The cause of autism has long been researched — and debated. The sensory processing disorder has been wrongly linked to everything from vaccinations to brain deficiencies and bad parenting. However, scientists now believe they know what causes autism or, at that very least, contributes to it.

A new study, published in the Journal of the American Medical Association, found genetics play a major role.

Of course, researchers have known there was a genetic component to autism, or ASD, for some time. However, the size and duration of this study proves just how impactful it can be. The most recent report looked at the medical histories of more than two million children between 1998 and 2012.

“The current study results provide the strongest evidence to our knowledge to date that the majority of risk for autism spectrum disorders is from genetic factors,” study author Sven Sandin, a statistician and epidemiologist with the Karolinska Institutet in Sweden, told HuffPost.

Sardin admits additional research is necessary. “This does not mean that we can completely ignore the environmental risk factors and their interaction with the genetic risk factors.
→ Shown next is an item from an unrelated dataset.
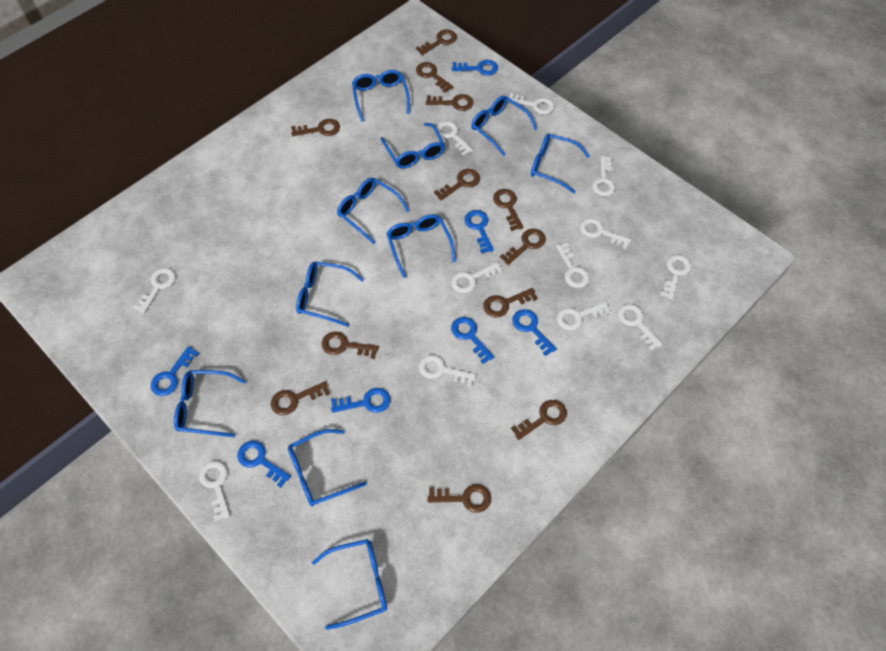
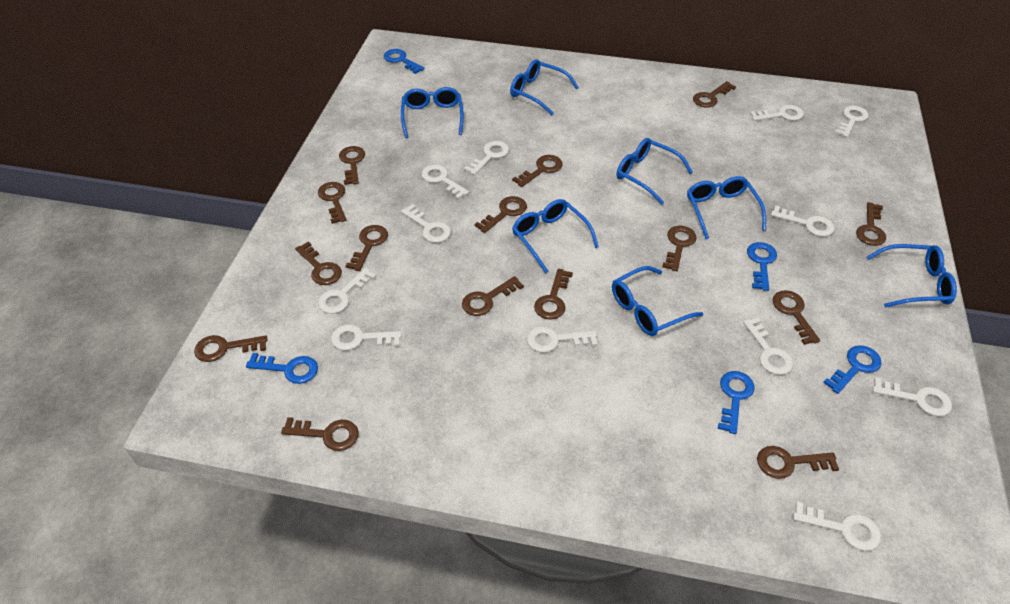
blue glasses: 10 -> 7
blue key: 7 -> 5
brown key: 12 -> 15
There is a lot of work that still needs to be done.” However, for parents and 1 in 59 children, it is a huge step in the direction.

It also gives parents with a family history of autism something to consider discussing with a genetic counselor and/or their child’s pediatrician, especially since research shows early intervention can help improve one’s physical, emotional and communicative skills.

“On some level, I feel like we should feel comforted by [these findings],” Dr. Wendy Sue Swanson, a pediatrician with the Seattle Children’s Hospital who did not work on the study told HuffPost, “because it’s almost like autism is explained… it’s not because of what a parent is doing right or wrong. It is largely based on a child’s genetic makeup.”

That said, “we still do not know which specific genes contribute to [an increased] risk,” Sandin said. “We have, so far, only been scratching the surface.”